Introduction of foreign shares and international competitiveness
The introduction of foreign shares has a positive spillover effect on local enterprises, this is a conclusion drawn by many existing literatures [16]. On the one hand, the introduced foreign shares usually have certain resources and competitiveness such as capital, market, and technology, etc., and these resources can attract the attention of local enterprises, and enhance their comprehensive strength; moreover, the good management of local enterprises would attract foreign shares to actively participate in the operation of the enterprises as well [9]. On the other hand, since local enterprises have certain absorptive capacity and willingness to learn, they are capable of actively acquiring the resource advantages of foreign shares and learning from and imitating the characteristics of foreign shares, especially motivating the enterprises to innovate and develop [6], which has enabled the enterprises to obtain the benefits from spillover effect caused by the introduction of foreign shares [8].
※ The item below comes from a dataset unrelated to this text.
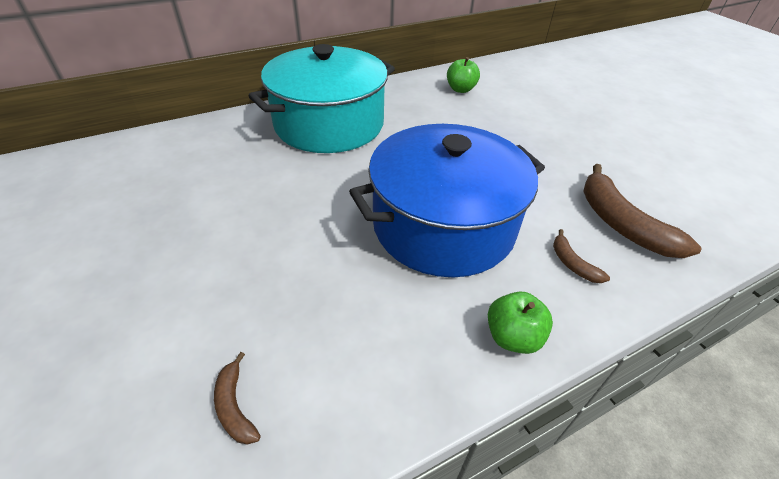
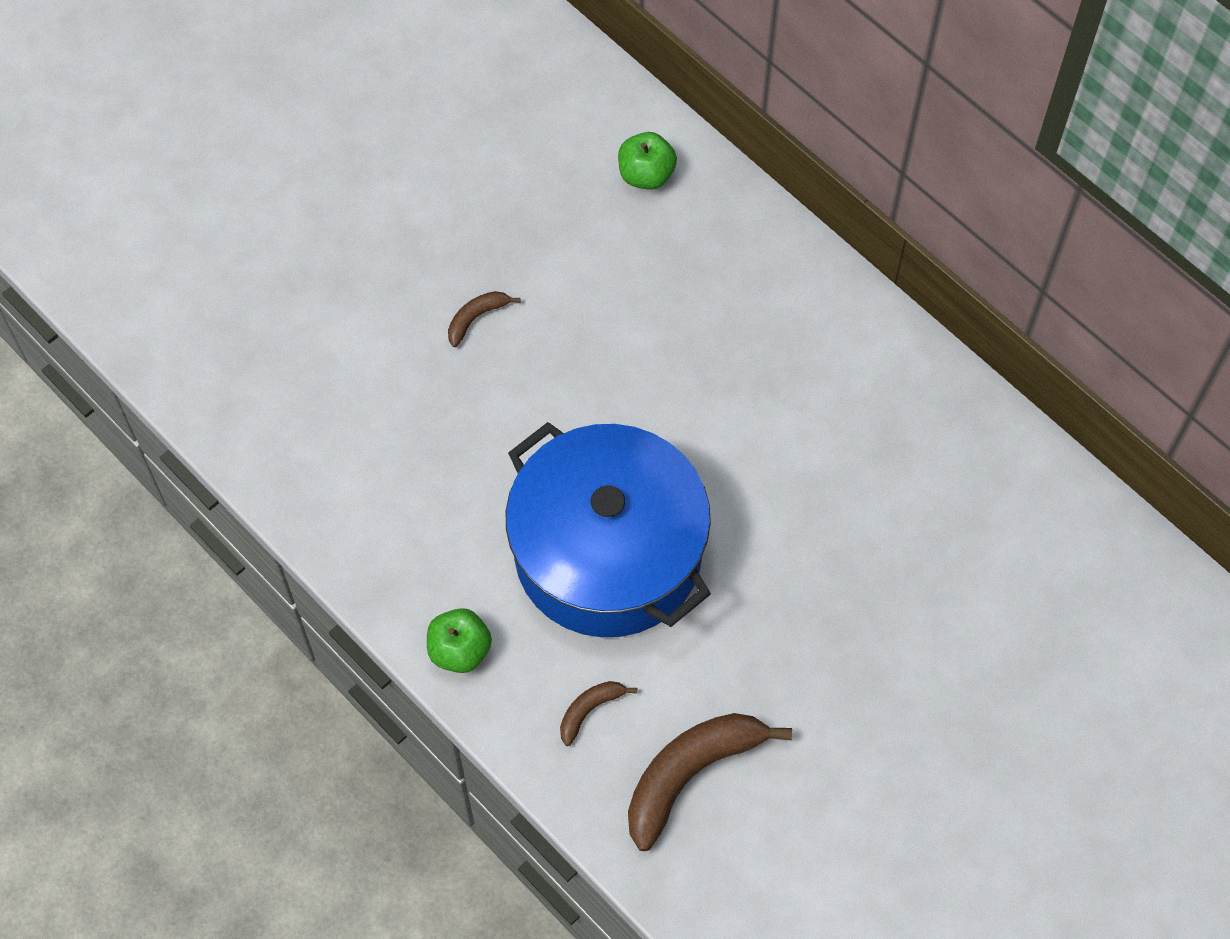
camera: 75 degrees right, 20 degrees up
(235, 406) = (319, 431): brown banana -> brown banana (476, 318)
(329, 124) = (788, 341): turquoise pot -> none
(461, 89) = (998, 511): green apple -> green apple (646, 174)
Similarly, the introduction of foreign shares also has an impact on the improvement of the international competitiveness of Chinese SOEs, especially for local SOEs that have the attributes of SOEs and need to make profits and satisfy the requirements of the development of local economy through their enterprise attributes, thereby having a stronger absorption capacity for the spillover effect of foreign shares [20]. On the one hand, the introduction of foreign shares has strengthened the impetus and ability of Chinese local SOEs to participate in the international market. Due to the strong capital strength, global-level management capacity, sound international marketing network and rich international market experience possessed by these foreign shares, they can not only meet the capital needs of local SOEs and reduce the corporate debt ratio, but also bring them new development ideas, advanced management experience and international market information, which is conducive to local SOEs to better participate in the international market and enhance their own international competitiveness [1]. On the other hand, the introduction of foreign shares has also increased the investment efficiency of Chinese local SOEs; moreover, the introduction of foreign shares can play a role in the reform of mixed ownership of local SOEs in terms of diversity, depth, and checks and balances of the enterprises, thereby improving the investment efficiency of enterprises in the international market, and enhancing the international competitiveness of these enterprises [18].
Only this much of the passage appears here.